Il dolore mi paralizza e sono ancora troppo vicina alla fossa per poter distogliere lo sguardo da ciò che sta accadendo al suo interno. La gola mi brucia terribilmente, l'odore terrificante e dolciastro di carne bruciata mi inghiottisce. Le urla si spengono man mano, disperdendosi nel vento come un eco lontano.

Stanno morendo, uno dopo l'altro, uno sopra all'altro e questo rende il mio fallimento imperdonabile.

Quell'uomo mi aveva creduto, io continuavo a ripetergli che lo avrei salvato e invece, proprio all'ultimo, il suo braccio è sfuggito alla mia presa e lui è caduto già morente tra le fauci della morte.

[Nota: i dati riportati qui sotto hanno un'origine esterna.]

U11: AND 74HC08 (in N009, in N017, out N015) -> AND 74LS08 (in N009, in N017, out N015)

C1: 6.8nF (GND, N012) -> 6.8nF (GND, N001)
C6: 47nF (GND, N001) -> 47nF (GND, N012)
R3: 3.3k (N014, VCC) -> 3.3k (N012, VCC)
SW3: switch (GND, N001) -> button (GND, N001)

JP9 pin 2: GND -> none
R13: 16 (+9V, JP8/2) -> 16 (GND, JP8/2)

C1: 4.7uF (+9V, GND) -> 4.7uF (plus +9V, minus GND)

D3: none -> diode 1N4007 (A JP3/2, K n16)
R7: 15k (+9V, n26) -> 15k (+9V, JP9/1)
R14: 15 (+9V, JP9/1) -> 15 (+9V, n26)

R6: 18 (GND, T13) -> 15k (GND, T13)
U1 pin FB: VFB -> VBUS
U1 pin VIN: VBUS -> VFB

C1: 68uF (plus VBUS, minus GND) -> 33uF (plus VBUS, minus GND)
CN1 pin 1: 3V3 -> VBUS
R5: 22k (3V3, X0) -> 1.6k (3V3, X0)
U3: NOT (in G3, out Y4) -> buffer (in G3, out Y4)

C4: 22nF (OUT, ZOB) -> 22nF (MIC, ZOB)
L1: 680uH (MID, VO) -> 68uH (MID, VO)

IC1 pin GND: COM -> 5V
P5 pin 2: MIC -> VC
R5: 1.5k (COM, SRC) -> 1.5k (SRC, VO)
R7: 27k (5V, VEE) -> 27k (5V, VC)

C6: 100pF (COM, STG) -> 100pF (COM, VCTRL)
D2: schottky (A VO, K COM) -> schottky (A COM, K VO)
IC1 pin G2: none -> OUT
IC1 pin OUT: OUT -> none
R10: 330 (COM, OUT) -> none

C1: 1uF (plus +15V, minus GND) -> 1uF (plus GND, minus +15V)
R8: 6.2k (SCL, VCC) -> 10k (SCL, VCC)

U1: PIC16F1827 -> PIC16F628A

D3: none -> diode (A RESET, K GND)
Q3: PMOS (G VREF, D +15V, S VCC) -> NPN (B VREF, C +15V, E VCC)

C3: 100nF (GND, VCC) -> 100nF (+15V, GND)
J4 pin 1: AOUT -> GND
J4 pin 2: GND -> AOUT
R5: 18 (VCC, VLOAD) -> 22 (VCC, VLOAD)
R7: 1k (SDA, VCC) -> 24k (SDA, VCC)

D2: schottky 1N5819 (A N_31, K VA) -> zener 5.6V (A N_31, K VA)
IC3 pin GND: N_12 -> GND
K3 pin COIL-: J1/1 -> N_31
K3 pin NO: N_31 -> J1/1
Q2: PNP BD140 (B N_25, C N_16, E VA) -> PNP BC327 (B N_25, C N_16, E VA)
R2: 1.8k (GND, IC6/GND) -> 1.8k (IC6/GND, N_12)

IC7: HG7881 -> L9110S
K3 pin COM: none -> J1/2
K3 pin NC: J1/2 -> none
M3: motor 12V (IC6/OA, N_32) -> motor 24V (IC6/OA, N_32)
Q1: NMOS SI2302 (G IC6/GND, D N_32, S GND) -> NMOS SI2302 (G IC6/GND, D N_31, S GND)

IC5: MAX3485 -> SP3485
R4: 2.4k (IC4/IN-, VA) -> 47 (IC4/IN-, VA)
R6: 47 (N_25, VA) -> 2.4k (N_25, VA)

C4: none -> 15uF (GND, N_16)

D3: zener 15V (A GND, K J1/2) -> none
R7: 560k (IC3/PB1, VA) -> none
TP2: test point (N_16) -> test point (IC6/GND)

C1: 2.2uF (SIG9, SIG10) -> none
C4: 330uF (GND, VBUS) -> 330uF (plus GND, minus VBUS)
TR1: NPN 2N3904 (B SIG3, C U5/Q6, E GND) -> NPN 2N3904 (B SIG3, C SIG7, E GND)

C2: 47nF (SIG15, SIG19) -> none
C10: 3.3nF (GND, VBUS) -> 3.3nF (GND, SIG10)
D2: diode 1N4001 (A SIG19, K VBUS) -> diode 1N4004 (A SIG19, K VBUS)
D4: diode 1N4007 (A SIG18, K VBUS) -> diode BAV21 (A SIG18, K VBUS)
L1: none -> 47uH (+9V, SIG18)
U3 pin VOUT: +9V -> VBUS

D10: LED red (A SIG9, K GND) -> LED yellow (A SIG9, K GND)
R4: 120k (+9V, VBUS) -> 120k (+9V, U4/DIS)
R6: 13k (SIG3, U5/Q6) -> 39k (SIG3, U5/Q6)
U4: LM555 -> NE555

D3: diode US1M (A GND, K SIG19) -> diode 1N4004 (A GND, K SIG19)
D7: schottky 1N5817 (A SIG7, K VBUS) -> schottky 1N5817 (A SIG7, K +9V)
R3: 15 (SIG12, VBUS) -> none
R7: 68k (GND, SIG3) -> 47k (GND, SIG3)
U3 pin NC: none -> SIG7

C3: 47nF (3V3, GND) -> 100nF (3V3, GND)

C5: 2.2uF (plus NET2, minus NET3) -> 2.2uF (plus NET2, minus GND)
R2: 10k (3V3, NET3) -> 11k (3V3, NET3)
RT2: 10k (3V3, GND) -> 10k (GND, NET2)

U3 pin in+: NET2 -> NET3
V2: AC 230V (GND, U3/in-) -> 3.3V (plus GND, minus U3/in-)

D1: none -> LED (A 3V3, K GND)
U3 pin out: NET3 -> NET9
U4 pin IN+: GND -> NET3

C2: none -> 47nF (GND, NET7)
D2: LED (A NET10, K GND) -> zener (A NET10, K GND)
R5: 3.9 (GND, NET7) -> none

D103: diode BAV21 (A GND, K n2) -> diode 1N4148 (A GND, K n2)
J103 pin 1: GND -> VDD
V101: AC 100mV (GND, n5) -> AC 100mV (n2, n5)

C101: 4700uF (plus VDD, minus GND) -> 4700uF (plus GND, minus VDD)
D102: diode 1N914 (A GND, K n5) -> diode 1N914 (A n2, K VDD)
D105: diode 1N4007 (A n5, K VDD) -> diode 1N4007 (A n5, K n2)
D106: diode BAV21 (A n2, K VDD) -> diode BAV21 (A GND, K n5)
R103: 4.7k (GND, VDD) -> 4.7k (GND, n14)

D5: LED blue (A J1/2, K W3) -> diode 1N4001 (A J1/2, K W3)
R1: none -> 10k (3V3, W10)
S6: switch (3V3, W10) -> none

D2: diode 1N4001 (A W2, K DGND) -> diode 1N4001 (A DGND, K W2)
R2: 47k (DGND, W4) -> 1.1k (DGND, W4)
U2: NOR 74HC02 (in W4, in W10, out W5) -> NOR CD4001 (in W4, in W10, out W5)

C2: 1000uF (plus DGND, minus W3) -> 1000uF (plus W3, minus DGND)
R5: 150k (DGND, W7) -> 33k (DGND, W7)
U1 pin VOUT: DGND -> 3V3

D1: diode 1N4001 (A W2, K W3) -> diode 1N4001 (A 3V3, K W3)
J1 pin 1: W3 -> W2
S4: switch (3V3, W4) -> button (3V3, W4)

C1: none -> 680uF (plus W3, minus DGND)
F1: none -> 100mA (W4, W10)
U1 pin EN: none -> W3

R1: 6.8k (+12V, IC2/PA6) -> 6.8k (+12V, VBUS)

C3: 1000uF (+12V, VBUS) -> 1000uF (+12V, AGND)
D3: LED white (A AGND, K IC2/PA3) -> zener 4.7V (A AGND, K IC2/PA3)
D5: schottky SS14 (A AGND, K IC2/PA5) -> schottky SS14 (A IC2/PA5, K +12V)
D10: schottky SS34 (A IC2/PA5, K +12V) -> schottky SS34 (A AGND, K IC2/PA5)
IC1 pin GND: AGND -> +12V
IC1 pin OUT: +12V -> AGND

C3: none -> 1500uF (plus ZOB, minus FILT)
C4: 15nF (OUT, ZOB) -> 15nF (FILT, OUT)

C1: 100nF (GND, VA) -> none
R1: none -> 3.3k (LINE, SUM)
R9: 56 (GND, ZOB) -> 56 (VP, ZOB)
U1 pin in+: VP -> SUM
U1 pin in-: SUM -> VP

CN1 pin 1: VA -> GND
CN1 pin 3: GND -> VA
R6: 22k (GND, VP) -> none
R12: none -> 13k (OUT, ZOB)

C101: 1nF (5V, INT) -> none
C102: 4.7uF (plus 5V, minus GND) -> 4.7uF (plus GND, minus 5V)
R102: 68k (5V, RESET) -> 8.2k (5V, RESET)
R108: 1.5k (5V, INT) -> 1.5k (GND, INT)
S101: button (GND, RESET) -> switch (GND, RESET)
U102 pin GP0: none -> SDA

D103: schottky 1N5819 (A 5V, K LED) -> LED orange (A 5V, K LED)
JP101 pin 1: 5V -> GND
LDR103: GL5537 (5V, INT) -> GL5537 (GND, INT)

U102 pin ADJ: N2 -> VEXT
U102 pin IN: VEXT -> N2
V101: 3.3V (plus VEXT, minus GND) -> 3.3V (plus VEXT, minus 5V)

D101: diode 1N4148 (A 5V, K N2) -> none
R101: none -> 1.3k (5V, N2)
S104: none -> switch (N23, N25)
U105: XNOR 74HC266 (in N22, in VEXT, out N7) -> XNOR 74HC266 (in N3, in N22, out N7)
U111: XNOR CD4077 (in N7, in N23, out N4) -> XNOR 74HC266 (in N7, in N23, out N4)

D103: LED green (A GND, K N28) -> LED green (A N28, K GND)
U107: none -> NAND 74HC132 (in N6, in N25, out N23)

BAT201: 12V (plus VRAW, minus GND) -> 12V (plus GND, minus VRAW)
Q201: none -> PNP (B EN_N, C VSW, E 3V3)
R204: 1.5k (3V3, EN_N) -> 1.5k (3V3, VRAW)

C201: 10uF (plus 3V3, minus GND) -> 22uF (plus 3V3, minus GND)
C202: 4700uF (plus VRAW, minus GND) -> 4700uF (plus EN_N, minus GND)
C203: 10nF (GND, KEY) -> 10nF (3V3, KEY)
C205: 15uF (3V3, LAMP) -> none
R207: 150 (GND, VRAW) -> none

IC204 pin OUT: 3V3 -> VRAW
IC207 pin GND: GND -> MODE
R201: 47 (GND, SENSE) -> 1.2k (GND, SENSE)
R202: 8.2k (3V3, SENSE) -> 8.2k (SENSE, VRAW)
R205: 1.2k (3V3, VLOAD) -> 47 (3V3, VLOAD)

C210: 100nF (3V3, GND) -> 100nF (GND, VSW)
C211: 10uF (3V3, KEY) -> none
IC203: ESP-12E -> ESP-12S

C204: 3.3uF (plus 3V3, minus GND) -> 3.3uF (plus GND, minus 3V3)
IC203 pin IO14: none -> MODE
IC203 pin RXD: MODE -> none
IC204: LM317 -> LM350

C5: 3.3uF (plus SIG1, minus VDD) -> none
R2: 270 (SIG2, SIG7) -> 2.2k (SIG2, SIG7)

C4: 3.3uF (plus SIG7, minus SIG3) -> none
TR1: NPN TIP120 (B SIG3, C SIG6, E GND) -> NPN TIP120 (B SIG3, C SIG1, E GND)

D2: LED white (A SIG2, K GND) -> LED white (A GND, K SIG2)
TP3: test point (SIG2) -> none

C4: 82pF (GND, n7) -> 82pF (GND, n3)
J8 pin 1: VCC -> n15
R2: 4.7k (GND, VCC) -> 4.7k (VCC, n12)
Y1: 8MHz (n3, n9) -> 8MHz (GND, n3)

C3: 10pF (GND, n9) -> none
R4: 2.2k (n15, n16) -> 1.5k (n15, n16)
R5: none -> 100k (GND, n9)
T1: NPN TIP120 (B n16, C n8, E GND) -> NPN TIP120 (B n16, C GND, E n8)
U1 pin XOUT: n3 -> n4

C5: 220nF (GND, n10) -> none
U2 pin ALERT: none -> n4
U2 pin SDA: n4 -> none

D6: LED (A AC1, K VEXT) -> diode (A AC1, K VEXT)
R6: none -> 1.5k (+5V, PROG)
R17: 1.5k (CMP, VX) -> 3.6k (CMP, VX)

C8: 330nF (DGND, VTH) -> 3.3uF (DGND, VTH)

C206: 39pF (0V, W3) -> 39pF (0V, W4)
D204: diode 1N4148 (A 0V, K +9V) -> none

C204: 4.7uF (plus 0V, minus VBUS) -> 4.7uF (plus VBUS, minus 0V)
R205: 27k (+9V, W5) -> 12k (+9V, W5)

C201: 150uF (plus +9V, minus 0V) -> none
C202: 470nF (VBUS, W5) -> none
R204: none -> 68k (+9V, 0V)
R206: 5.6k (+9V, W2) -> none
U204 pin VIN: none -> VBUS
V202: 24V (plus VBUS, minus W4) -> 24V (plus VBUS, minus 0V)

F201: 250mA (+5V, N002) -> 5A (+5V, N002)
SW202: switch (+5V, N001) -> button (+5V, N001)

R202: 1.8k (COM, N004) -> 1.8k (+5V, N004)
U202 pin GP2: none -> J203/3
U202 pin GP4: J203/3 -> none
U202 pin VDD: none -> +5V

Ariel mi aveva ribattezzata " mal'akh " ossia " angelo " ma la verità è che un angelo dovrebbe assistere i più deboli, proteggerli per impedire loro di soffrire.

Io, pur non avendo abbandonato le mie creature, non sono stata in grado di alleviare le loro sofferenze e questo mi ha fatta sentire spaventosamente mortale, un dolore così atroce che a nulla sono valse le parole di Reiner.

Anche io volevo elevarmi, volevo essere di più che una banale spettatrice, invece la superbia ha corrotto anche me: il mio animo, che prima era puro, si è riempito di spocchia, danneggiando me e chiunque abbia incrociato il mio cammino.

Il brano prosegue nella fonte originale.